Saturday, July 27

Under the scorching Kenyan sky, a nerdy white visitor drilled wells whilst thrilled villagers danced joyfully. For Africa’s elite, the arrival of a beaming white saviour is a public relations disaster.

Yet this is a familiar script for the hardened majority. We have seen worse done by our leaders – women and men with bottomless greed but zero expertise. It’s no secret they craftily enter politics with only two skills: oratory and manipulation. It’s not to lift the nation but to raise their personal net worth since they lack business savvy beyond looting public funds.

On 6 November 2023, 25-year-old YouTuber-turned philanthropist Jimmy from North Carolina, professionally known as Mr Beast, emerged from the African bush after erecting 100 wells. He showed his journey across five African countries: Cameroon, Kenya, Somalia, Uganda, and Zimbabwe. He claimed he funded and helped construct 100 modern wells to provide clean drinking water for up to 500,000 people.

The math seemed solid. 100 wells were erected, 500,000 people were aided, $300,000 was generated, and 110 million YouTube views were amassed. On paper, Mr Beast’s philanthropic safari was a new media success. But whilst Western fans clicked and cheered him on, across Africa, doubts simmered.

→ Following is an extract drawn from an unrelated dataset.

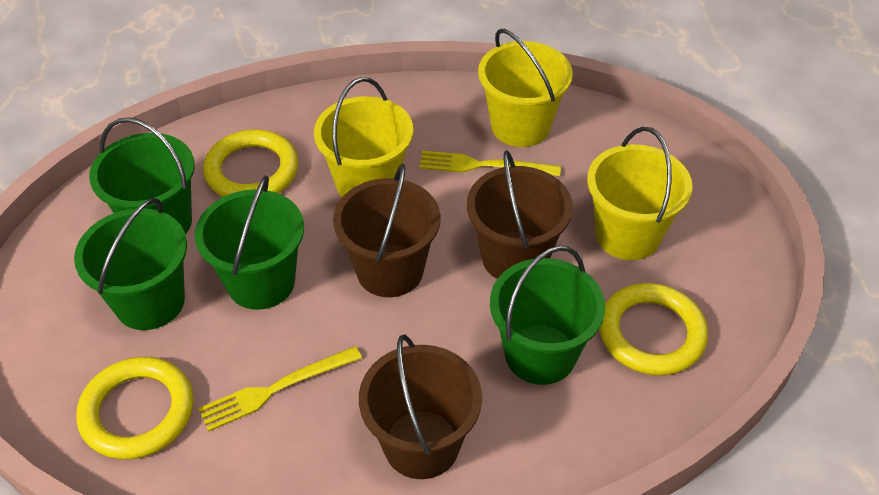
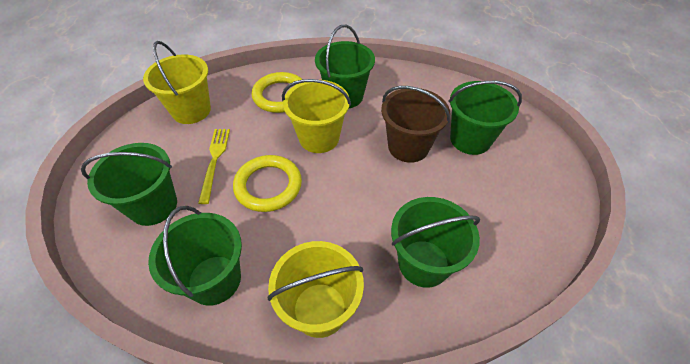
brown bucket: 3 -> 1
green bucket: 4 -> 5
yellow fork: 2 -> 1
yellow ring: 3 -> 2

No sooner had the philanthropic YouTuber taken a bow than critics emerged accusing “white saviorism.” Their cries alleged he had portrayed Africa as helpless, needing rescue by a noble white outsider. The irony. Others questioned the sustainability and maintenance of his grand project.

Africa looks like a battered lion despite sunny forecasts of ascendance peddled by global institutions like the World Bank. I wish I could say it another way – Africa is a mess! Conflict, instability, poverty and inequality are running riot across. Our youth are dying in the Mediterranean, our girls’ kidneys are harvested in the Middle East and ailing Europe has made it easy for our best brains to escape.

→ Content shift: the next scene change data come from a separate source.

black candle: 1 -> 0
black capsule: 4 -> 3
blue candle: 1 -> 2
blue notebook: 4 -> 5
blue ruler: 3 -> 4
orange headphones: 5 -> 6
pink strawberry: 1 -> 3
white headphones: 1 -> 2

Even decades after colonialism, its legacy persists across Africa. In West Africa, 14 nations remain under France’s neo-imperial pressure. From Tripoli to Johannesburg, many leaders care little about serving their people. Their hunger is for yachts and yearly trips to Wimbledon, not development.

Post-colonial graft has left governments siphoning aid dollars into foreign bank accounts while public utilities crumble. The UN estimates that $50 billion is drained from Africa through corruption yearly.

Why should a 25-year-old American provide water to 500k Africans? Tell me why? Convince me. Jimmy raised $300,000 from his followers, around a mere 0.0006% of the wealth stolen annually by our Narcoqueens and Godfathers, aka politicians. The sorest truth exposed is not Africa’s poverty but our leaders’ greed. Politicians treat nations as personal ATMs to fund opulent lifestyles. Their criminally low IQs have left citizens lacking basics like water and power that even mediocre governments provide.

The wells spotlight the indecency. Our leaders pursue indulgence. The people degraded are not the poor but the powerful who fail us. After endless aid, investment and oversight, basic needs still go unmet.

So, the calls of indignity ring hollow; true indignity is expecting citizens to suffer daily. Meanwhile, officials grow opulent. In spotlighting this imbalance, Mr Beast’s gesture did not degrade the people but exposed the real decadency of abysmal leadership.

Progress begins not by scolding those who do good, But first, leaders must see their nations as more than personal gold mines. Africa expects no less.

Hey, Mr Beast, your heroic, healthy act could get you a standing ovation in Ghana.

The wells may provide water, but only accountable leadership can quench Africa’s long-throbbing thirst for justice and equality.

What do you think?

  1. Do you think the “white saviour” critique of Mr Beast’s wells project was fair or overblown? Why?
  2. How can African citizens hold their leaders more accountable for serving the people versus self-enrichment?
  3. Are there any African nations you see as positive models for political leadership and low corruption?
  4. What creative solutions can help stem the exodus of African youth and talent abroad? How can potential be better nurtured at home?
  5. Should foreign aid to African nations come with tighter oversight and transparency requirements? What policy changes would help?
  6. How can the legacy of colonialism that persists in parts of Africa finally be overturned?
  7. What stories of political integrity and public service in Africa inspire you? Share examples.
  8. How can satire and creative expression catalyze political change and spur citizen engagement/debate?